Uganda explains arrest of Rwandans

Sunday December 15 2019

Diplomacy. Rwanda Minister of State for Foreign

Diplomacy. Rwanda Minister of State for Foreign Affairs Amb. Olivier Nduhungirehe (left) and Uganda’s Foreign Affairs minister Sam Kutesa during a meeting at Speke Resort Munyonyo in Kampala on Friday. PHOTO BY BEN JUMBE  


The government of Uganda has for the first time explained why dozens of Rwandans have been arrested over the past few years and some are still in detention within the country.

The arrest and detention of Rwandans in Uganda was cited by Rwanda as one of the key reasons Uganda’s neighbour to the south-west advised its citizens against travelling to Uganda. Rwanda has consistently accused Uganda of aiding forces that seek to destabilise its security and perhaps overthrow its government.

Rwanda in February closed its border to goods from Uganda and its forces have all year endeavoured to keep imports from Uganda entering into Rwanda.

Some individuals, some Rwandan and others Ugandan, have in the process been shot dead by Rwandan soldiers as they smuggled merchandise into the country.

As allegations against Uganda flew from Rwanda, Uganda largely remained quiet, hardly giving substantive responses. The standard response from the authorities in Kampala was that relations between the two countries were not to be managed in the media.

This changed on Friday night, however.


This was at the sidelines of the second meeting of the ad hoc commission to discuss the implementation of the Memorandum of Understanding signed between Uganda and Rwanda in Angola in August, which was held at the Commonwealth Resort Munyonyo in Kampala.

Uganda’s Foreign Affairs minister Sam Kutesa told reporters: “One of the issues Uganda raised was infiltration of Ugandan security agencies by Rwanda government and its people. That issue has been discussed and will continue to be discussed, and that is the reason why people (Rwandans) have been arrested.”

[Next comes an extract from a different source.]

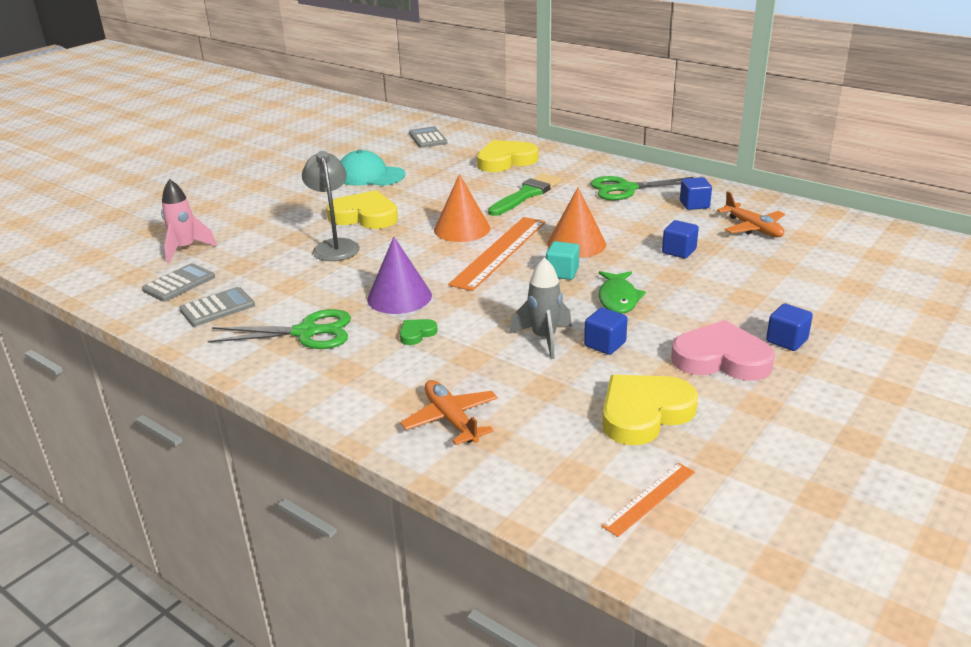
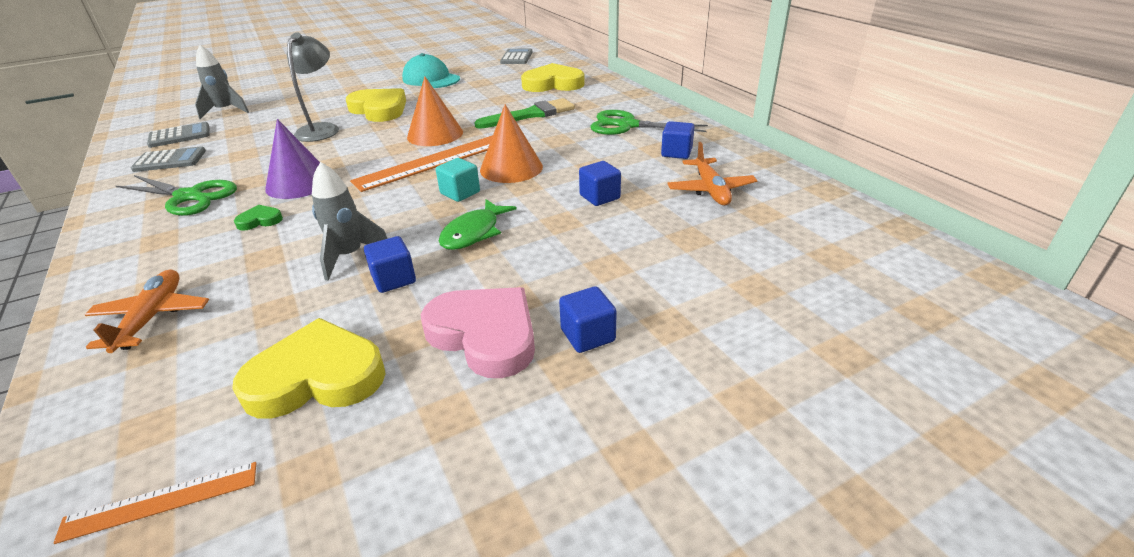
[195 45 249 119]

Mr Kutesa said Uganda has no difficulty releasing those arrested, but added: “We must also discuss and end this issue of attempted infiltration of our agencies because that is the only cause.”

The Ugandan government has in the past not spoken much about the infiltration of the country’s security forces that Mr Kutesa hinted on, but at least one Rwandan has in the recent past been charged, with high profile Uganda police officers and former police boss Gen Kale Kayihura.

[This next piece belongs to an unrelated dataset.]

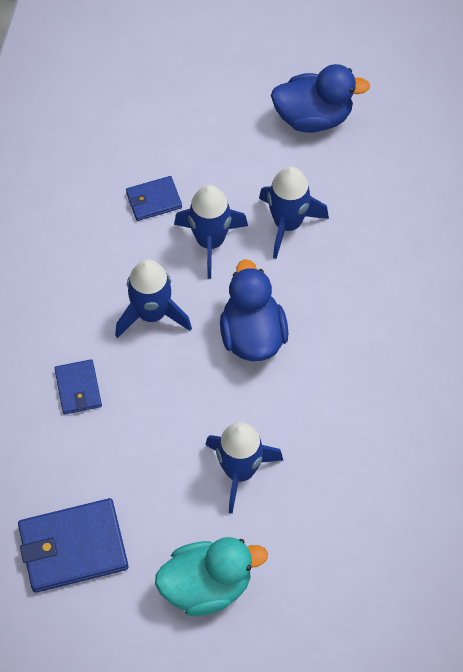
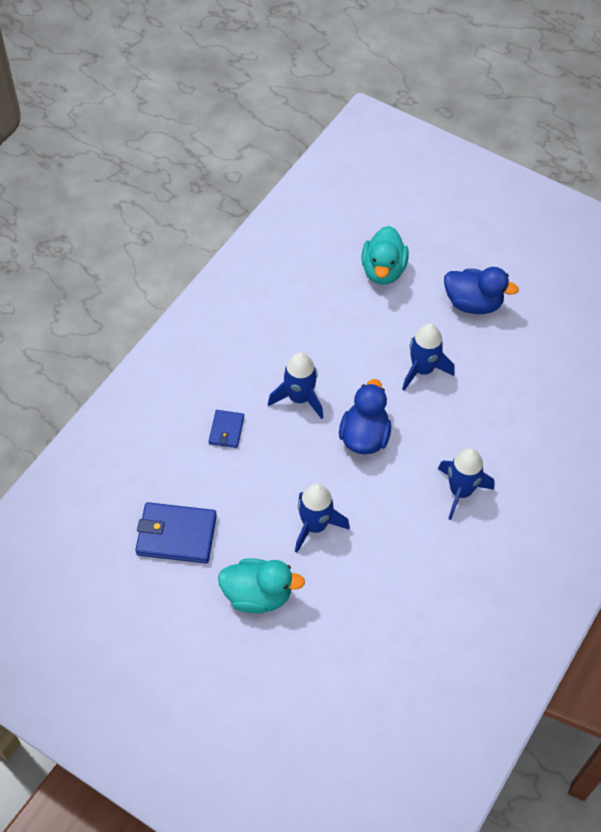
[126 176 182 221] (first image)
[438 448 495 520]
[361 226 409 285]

One of the charges they face is illegal arrest and repatriation of Rwandan refugees in Uganda to Rwanda. Mr Rene Rutagungira, the Rwandan national in question, is still on remand.

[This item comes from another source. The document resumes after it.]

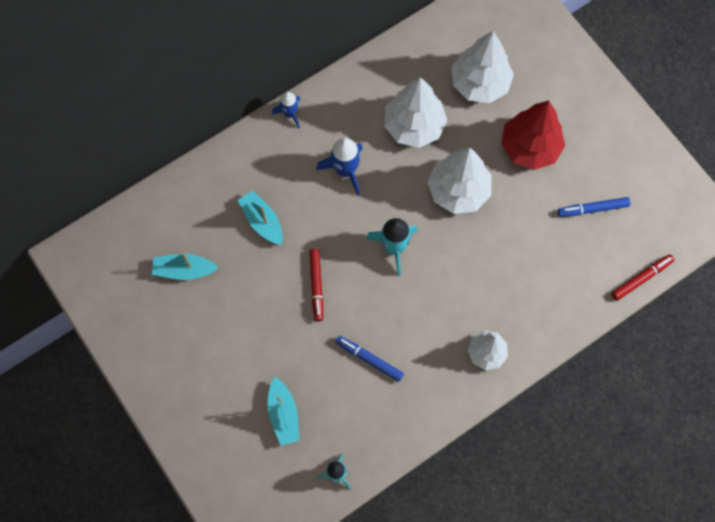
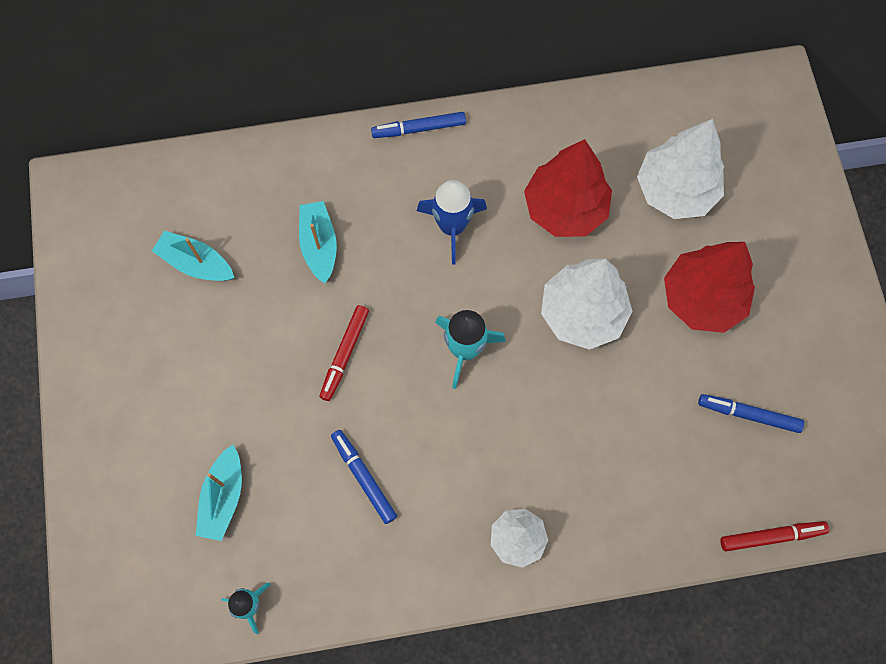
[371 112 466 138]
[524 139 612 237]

At the meeting in Munyonyo, reporters hovered over the place for at least seven hours as the talks went deep into the night, expecting that a joint communique signed by both parties, which they had been promised at the outset, would be released. In the end it was not, with each of the sides separately briefing the press.

Rwanda’s minister of state for East Africa Community, Mr Olivier Nduhungirehe, said he was concerned that four months since the Luanda agreement was signed and almost three months since the Kigali communique was issued, Rwanda has seen escalation on the most contentious issues that he said his country had repeatedly raised with the Ugandan counterparts and with the facilitators.

“Support to armed groups attempting to wreak terror on Rwanda, and illegal detention of Rwandans in Uganda, has not ceased,” Mr Nduhingirehe said.

He further stated that operatives and leaders of groups he said want to destabilise Rwanda continue to receive facilitation and safe passage through Uganda, facilitated even by senior officials of the government. He named names.

Responding to this claim, Mr Kutesa said: “Uganda will not try to subvert the government of Rwanda because there is no reason and no benefit and cause for such.”

Mr Kutesa said the best way to succeed in resolving the current impasse was having good faith and goodwill between the two sister countries.

He said the meeting proposed establishment of a joint verification mechanism where “both of us look at each other’s allegations and try to establish the truth. Because we think this will be the basis of goodwill.”

While the meeting was highly expected to resolve the issue of the closed border at Katuna/Gatuna, when asked how soon this could be achieved, Mr Nduhungirehe said it would only happen once the issues of continued arrest of Rwanda citizens by the Ugandan security forces and the alleged support to subversive groups are addressed.

“It is about our state sovereignty and security; it is about the safety of Rwandans and, if we resolve these two issues, I believe that we could resume trade without any problem as we are committed to the common market protocol of the East African Community,” Mr Nduhungirehe stated.


The two delegations resolved to further consult with their respective heads of state for a way forward on the matter.

The meeting, however, noted progress on the extradition treaty between the two countries, with Rwanda said to be working on the amendments received from Uganda before coming up with the final text.

The meeting was attended by the delegations from Angola and DR Congo, who are the facilitators to the Luanda agreement.

The presidents of Rwanda and Uganda in August signed an agreement in Angola to ease months of tensions between the two countries.